For those radiologists who had attended crowded Society meetings at Chicago's Palmer House Hotel, it seemed incredible that the scientific assembly could be on the verge of becoming too large for McCormick Place.
The new cabinet system of management for RSNA, as established by Society leaders in the late 1970s, was operating smoothly by 1985. However, since RSNA was now publishing Radiology, RadioGraphics and the Scientific Program for the annual meeting, with plans being discussed to print course syllabi and a catalog of educational materials, RSNA leaders believed a new cabinet position—a liaison for publications—needed to be added to the Board of Directors. Consequently, to avoid increasing the size of the Board, the positions of secretary and treasurer, which had been combined temporarily in the 1960s, were combined again and filled by California radiologist Malcolm Jones, M.D. The first liaison for publications was E. Robert Heitzman, M.D.
Introducing RSNA Today Video
Soon the Society developed another cutting-edge, year-round continuing-education publication. By the mid-1980s, videocassette technology had established itself in American society. Individuals were purchasing new videocassette recorder/players (VCRs) and small stores that offered videotapes of movies for rent began dotting the landscape. RSNA leaders believed the Society should add videotape recordings of courses, lectures and annual meeting sessions to its library of slides and audiocassettes. From this idea came the development of a "videotape journal." Periodically, RSNA members received a videotape containing news and presentations on various radiology topics. This new type of journal was called RSNA Today Video. Dr. Heitzman served as interim editor until Irvin I. Kricheff, M.D., was selected as the permanent editor. Circulation approached 2,000, although RSNA had difficulty attracting advertisers to this new concept.
Farewell to Adele Swenson
The middle of the decade was also marked by fond farewells to the Society's dynamic executive director, Adele Swenson, who had announced her retirement. As a reflection of the gratitude Society leaders felt for Swenson, a special book was put together in her honor entitled, RSNA Remembered: Reminiscing with Adele—1985. The book was coordinated on behalf of the past RSNA presidents and the Board of Directors by 1984 RSNA President Douglas W. MacEwan, M.D., and his wife. Many past-presidents contributed chapters to the book, which described events in RSNA history from the formation of the Western Roentgen Society to the development of RadioGraphics.

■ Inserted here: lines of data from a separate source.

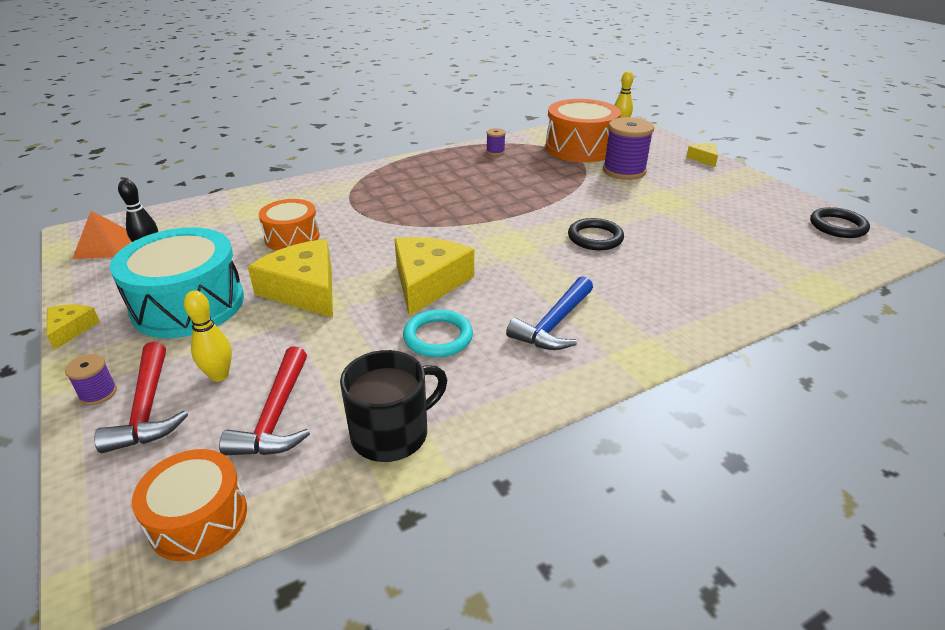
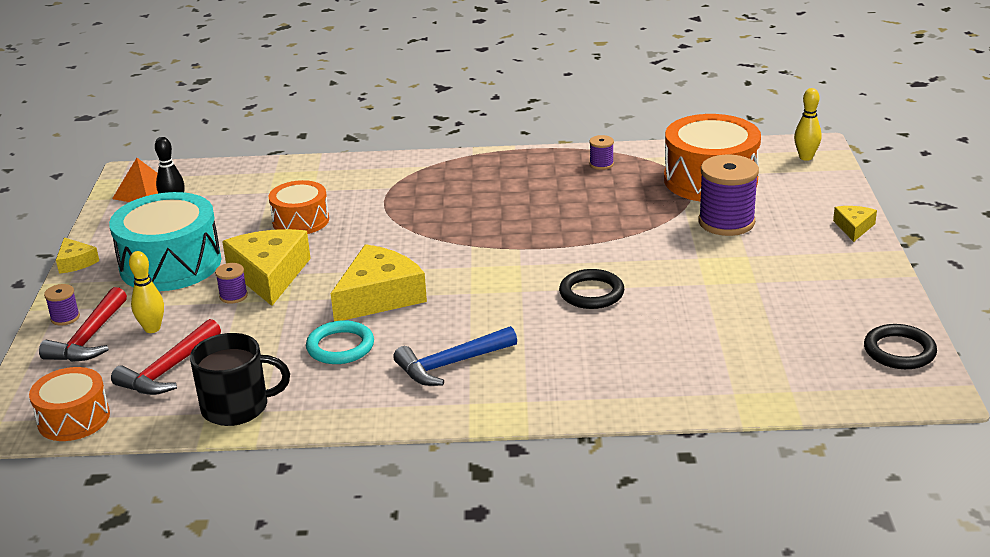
camera: 30 degrees right, 5 degrees down
(70, 329) = (76, 262): yellow cheese -> yellow cheese turned 120 degrees clockwise
(284, 318) = (233, 296): none -> purple spool

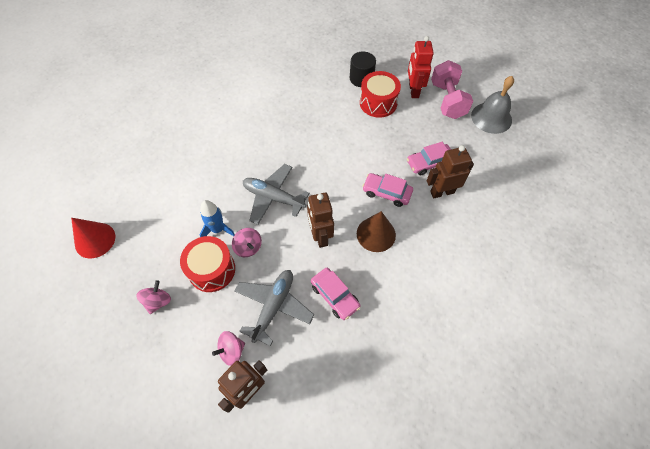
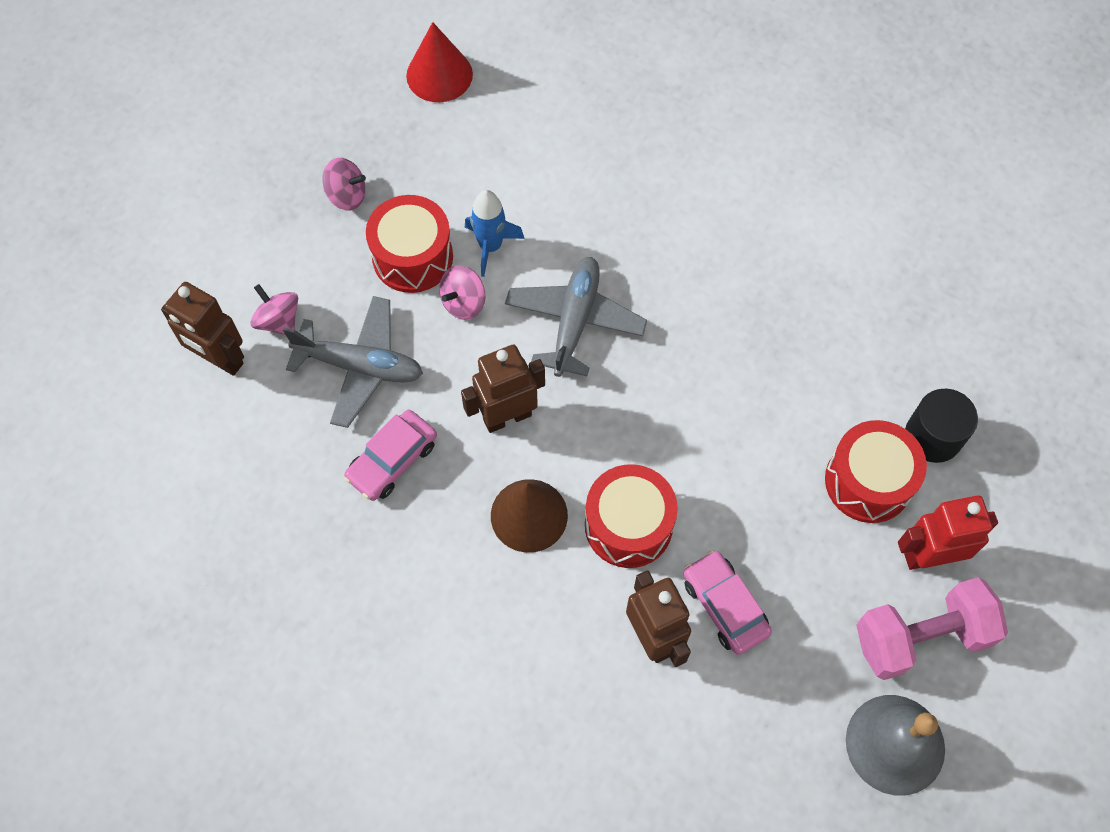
camera: 80 degrees right, 5 degrees up
(386, 193) = (628, 525): pink car -> red drum

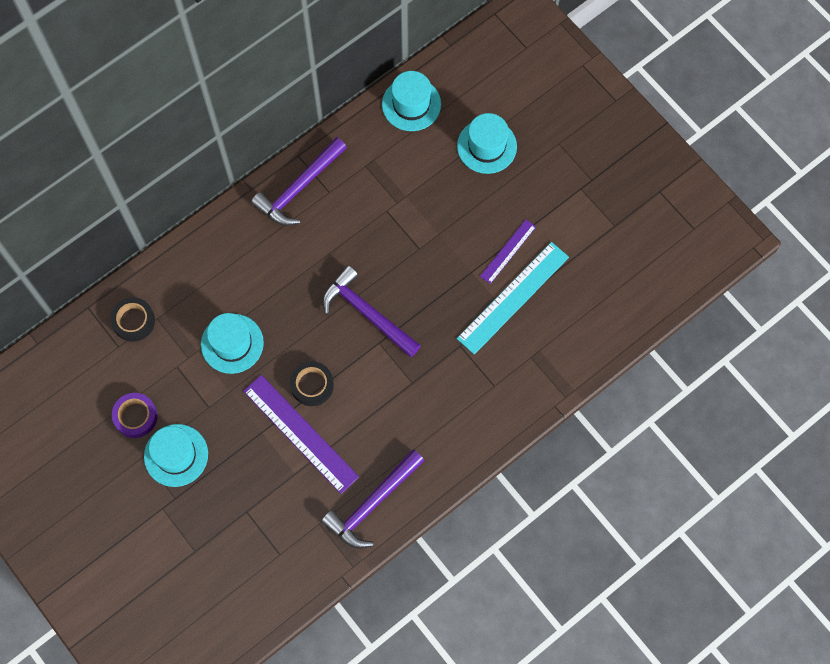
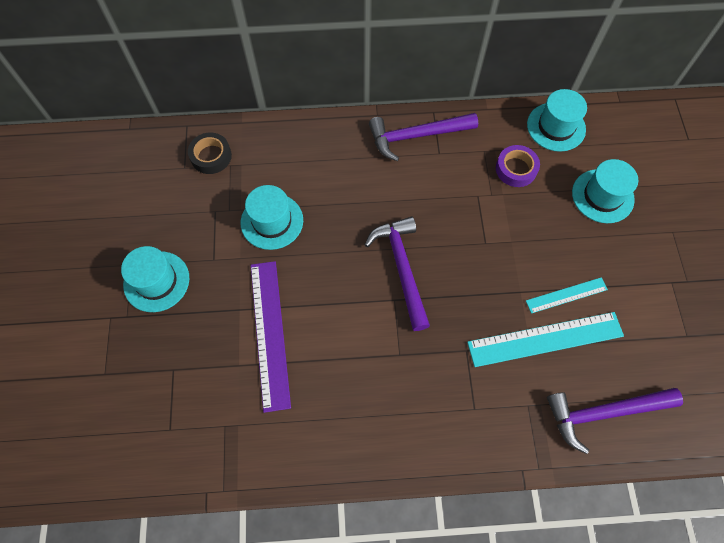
camera: 35 degrees right, 5 degrees down
(135, 416) = (152, 229): purple tape -> purple tape (516, 169)
(312, 385) = (310, 298): black tape -> none
(372, 503) = (284, 442): purple hammer -> purple hammer (603, 412)
(508, 251) = (566, 295): purple ruler -> turquoise ruler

The Board of Directors, through a selection committee, chose Mary Ann Tuft to replace Swenson. Tuft had a master's degree in education from Lehigh University. She began her career as an elementary school teacher. Like Swenson, Tuft had a solid background in administration, which included experience with the Girl Scouts. In 1966, Tuft had joined the Great Valley Girl Scout Council of Allentown, Pa., as director of personnel services and worked her way up to the national in-service instructor of education courses for the Executive Staff of Girl Scout Councils. Her experience with medical societies began when she became a consultant to the National League for Nursing in New York. By 1969, she was the executive director of the 35,000-member American Student Nurses' Association and was responsible for operations, fundraising, financial management, publication and recruiting. She was also president of the Board of Directors of the New York Society of Association Executives.1
Staying in Chicago
On November 17, 1985, the 71st RSNA Scientific Assembly and Annual Meeting commenced in Chicago's McCormick Place. The number of scientific sessions and scientific exhibits had increased from the previous meeting, which had been held in the much smaller Washington Convention Center. The plenary session schedule was unchanged, although the New Horizons Lecture was renamed the Eugene P. Pendergrass New Horizons Lecture to honor the Society's 1954 president and one of the most important leaders in radiology education.
The RSNA Board of Directors had also formed a site-selection committee to analyze potential alternative locations for future meetings, but RSNA leaders were convinced Chicago was the best place for the scientific assembly. The city had the optimal combination of an adequate convention center, large international airport, topnotch hotel accommodations, appealing cultural attractions, fine restaurants and efficient transportation. However, by the late 1980s, the RSNA meeting was taking up nearly all the exhibit and classroom space at McCormick Place. For those radiologists who had attended crowded Society meetings at Chicago's Palmer House Hotel, it seemed incredible that the scientific assembly could be on the verge of becoming too large for McCormick Place. Fortunately, plans were under way to build an addition to the convention center, which would be connected to the original lakeside building by a pedestrian walkway that would span Chicago's busy Lake Shore Drive. The RSNA Board of Directors scheduled every annual meeting in McCormick Place through the end of the century.